A Baixada Fluminense está prestes a ter um edifício construído em contêineres e certificado pelo Green Building Council Brasil. A estrutura, idealizada pela ONG Onda Viva, abrigará o Centro de Ecologia e Educação para a Economia Criativa.

A proposta do projeto é unir cidadania a sustentabilidade. “A ideia é ter o tema sustentabilidade de maneira aberta, inclusiva e didática para todos, facilitando a percepção do coletivo sobre construção sustentável e como funciona um prédio com eficiência energética, com redução do uso de água potável, novas tecnologias de energia renováveis e com materiais e equipamentos que atendem à certificação de produtos amigos da natureza”, diz o descritivo do centro educacional.
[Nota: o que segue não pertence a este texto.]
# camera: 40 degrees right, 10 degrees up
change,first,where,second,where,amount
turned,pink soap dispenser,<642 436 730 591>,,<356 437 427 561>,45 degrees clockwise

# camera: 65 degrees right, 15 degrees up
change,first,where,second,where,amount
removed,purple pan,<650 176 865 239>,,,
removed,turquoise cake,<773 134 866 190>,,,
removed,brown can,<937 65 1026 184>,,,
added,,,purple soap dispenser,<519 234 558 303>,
Imagem: Divulgação / ONG Onda Verde

Em entrevista ao site CicloVivo, Hélio Vanderlei, gerente de Políticas Públicas da ONG, explicou que a ideia de ter uma estrutura deste tipo, que tivesse a sustentabilidade presente em todos os detalhes e ainda servisse para oferecer cursos e formação a jovens carentes, surgiu em 2012. Desde então, a organização tem trabalhado em pesquisas para encontrar o modelo ideal e buscado parcerias, que permitissem transformar o sonho em realidade.

Já na fase final da construção, Vanderlei explica que a escolha por um edifício feito em contêineres aconteceu após muito estudo e conversas com especialistas. Além disso, a ONG possuía experiência em outros tipos de construção sustentável, como o uso de painéis de isopor (EPS) e bambu. O projeto atual, planejado para ser inaugurado em julho deste ano, usa materiais reaproveitados e mais uma série de soluções eficientes.
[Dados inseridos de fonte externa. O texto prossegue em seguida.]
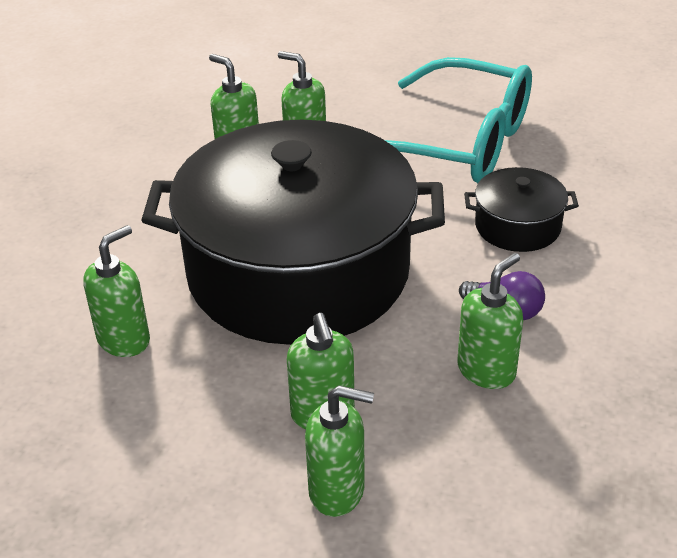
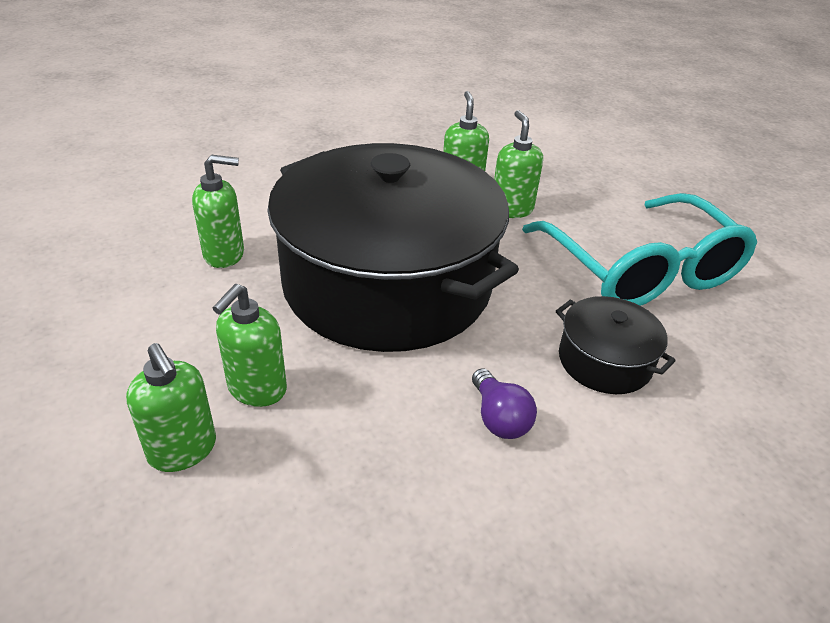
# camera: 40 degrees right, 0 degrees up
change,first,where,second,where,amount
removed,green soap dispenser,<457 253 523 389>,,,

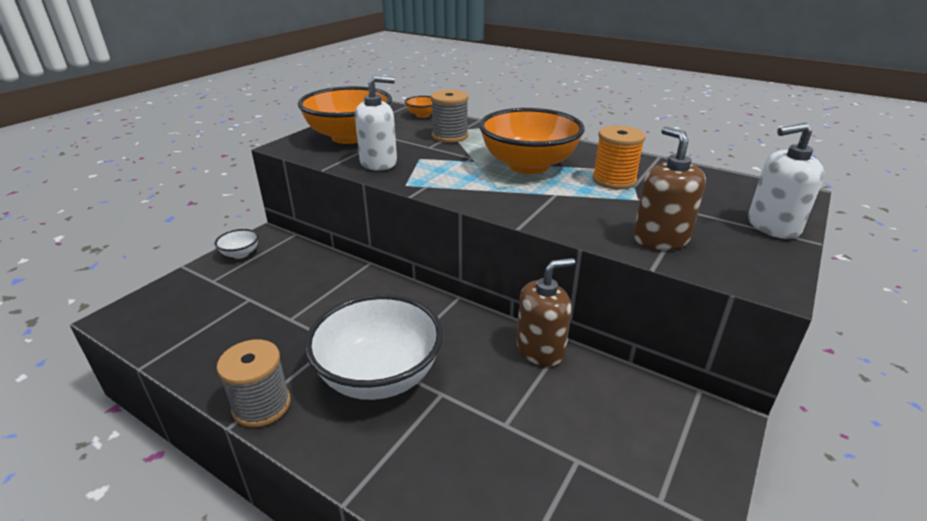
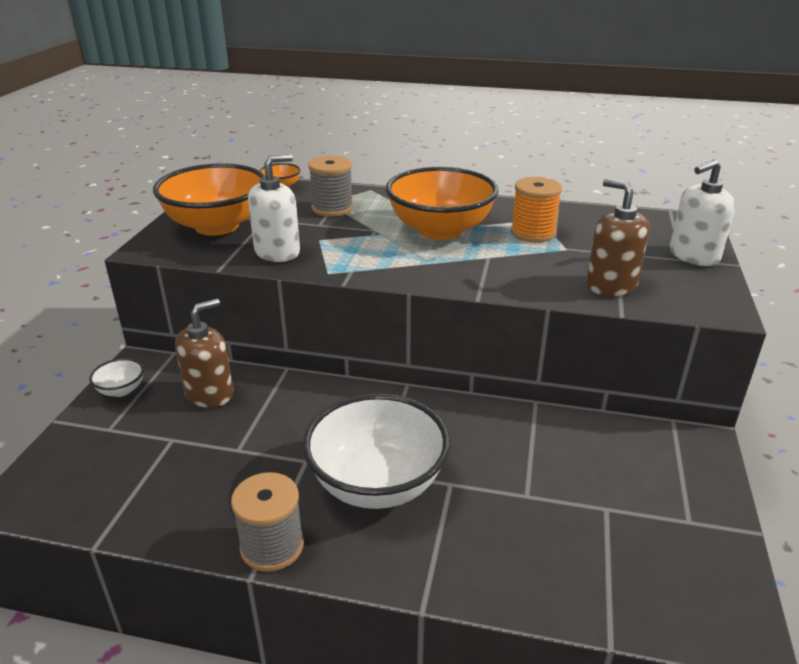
# camera: 20 degrees left, 0 degrees up
change,first,where,second,where,amount
moved,brown soap dispenser,<517 258 575 367>,,<175 299 233 408>,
Foto: Divulgação / ONG Onda Verde

Ao todo o edifício contará com seis contêineres, dispostos em dois pavimentos. As laterais dos contentores serão retiradas, enquanto as bases e a parte superior permanecerão. Assim, eles formam vãos livres e possibilitam rigidez estrutural, criando grandes ambientes, apenas com o próprio metal.
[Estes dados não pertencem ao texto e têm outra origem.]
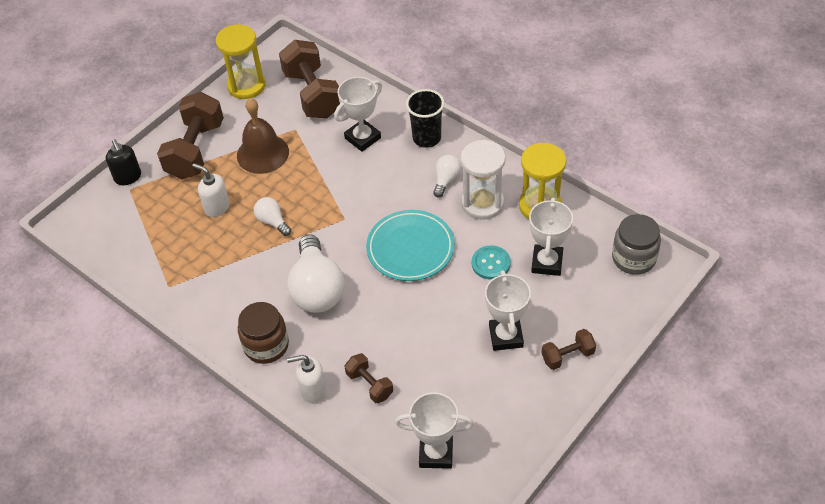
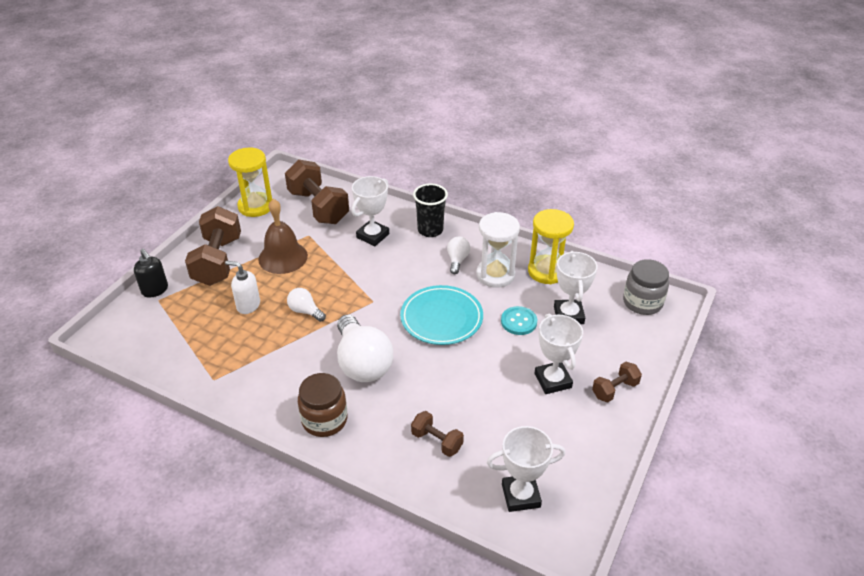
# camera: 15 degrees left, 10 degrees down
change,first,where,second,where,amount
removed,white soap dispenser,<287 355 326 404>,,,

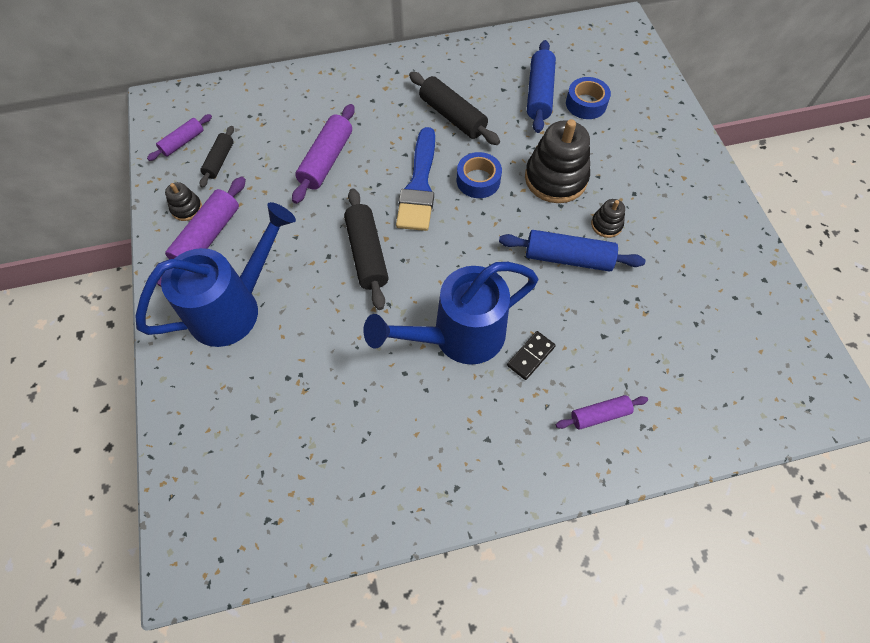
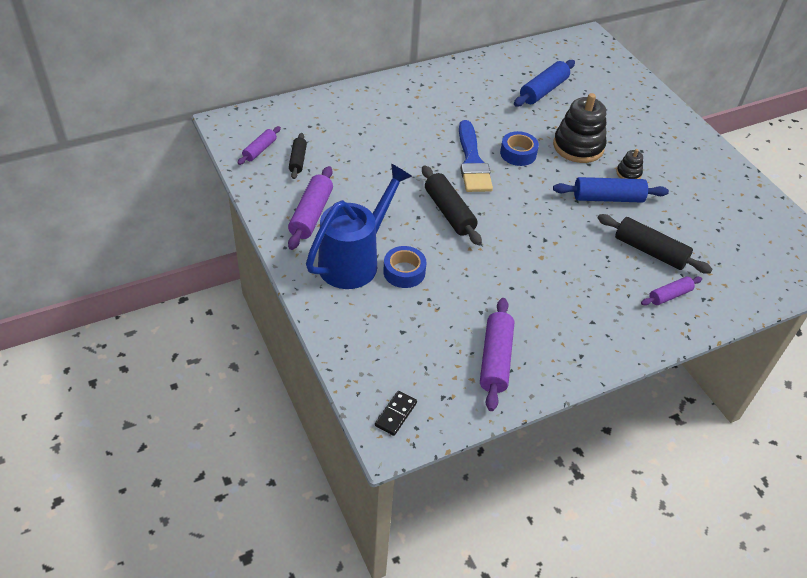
# camera: 15 degrees left, 15 degrees down
change,first,where,second,where,amount
removed,black stacking toy,<165 182 202 221>,,,
removed,blue watering can,<364 262 538 365>,,,
moved,purple rolling pin,<292 104 355 204>,,<480 298 514 411>,
moved,black rolling pin,<409 72 500 145>,,<598 214 713 274>,
moved,black domino,<507 331 556 380>,,<375 391 417 436>,
moved,blue tape,<566 77 611 119>,,<383 246 426 288>,
turned,blue rolling pin,<527 40 556 133>,,<514 60 575 107>,45 degrees clockwise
Esta base é apenas o começo de uma série de tecnologias sustentáveis aplicadas no prédio. Os materiais usados no acabamento são certificados e com baixa emissão de compostos orgânicos voláteis. Durante toda a fase de obras foram consideradas medidas de redução de impacto ambiental.


Imagem: Divulgação / ONG Onda Verde

O centro educacional contará com paredes verdes, que ajudam a minimizar as ilhas de calor e proporcionam isolamento térmico e acústico. As plantas ainda colaboram para melhor da qualidade do ar, absorvendo CO2 e liberando oxigênio.

O telhado do prédio é um dos destaques do projeto. O local concentra 11 placas solares, equipadas com conversor, baterias e medidor bidirecional, e turbinas eólicas, que transformarão a força dos ventos em energia. A estrutura permite que o excesso de eletricidade seja armazenado ou destinado às redes de transmissão. Ainda nesse pavimento, foram instalados sistemas de captação da água da chuva e coletores solares, que aquecerão a água usada em todo o funcionamento do complexo.

Mesmo tendo sistemas que produzem energia e captam água, uma estrutura precisa contar com opções que evitem o gasto, este é o melhor jeito de reduzir o desperdício. Por isso, o prédio conta com grandes janelas que aproveitam a iluminação e ventilação natural, lâmpadas de LED altamente econômicas, arejadores, torneiras eficientes e reguladores de vazão e sanitários com mecanismos de dupla utilização. Para completar, o edifício é equipado com um biodigestor, que processa a matéria orgânica, gerando gás para a cozinha e a área externa conta com pisos permeáveis.


Imagem: Divulgação / ONG Onda Verde

Função educacional

Apesar de ter no projeto arquitetônico um de seus grandes diferenciais, o complexo também tem um grande apelo educacional. O Centro de Economia Criativa oferecerá diversos serviços à comunidade. As oficinas e cursos disponibilizados na ONG serão voltados à economia criativa. O intuito é beneficiar, anualmente, cem jovens, com aulas de comunicação, oratória, produção de vídeos, design social, fotografia, moda, mídias digitais, entre outras coisas.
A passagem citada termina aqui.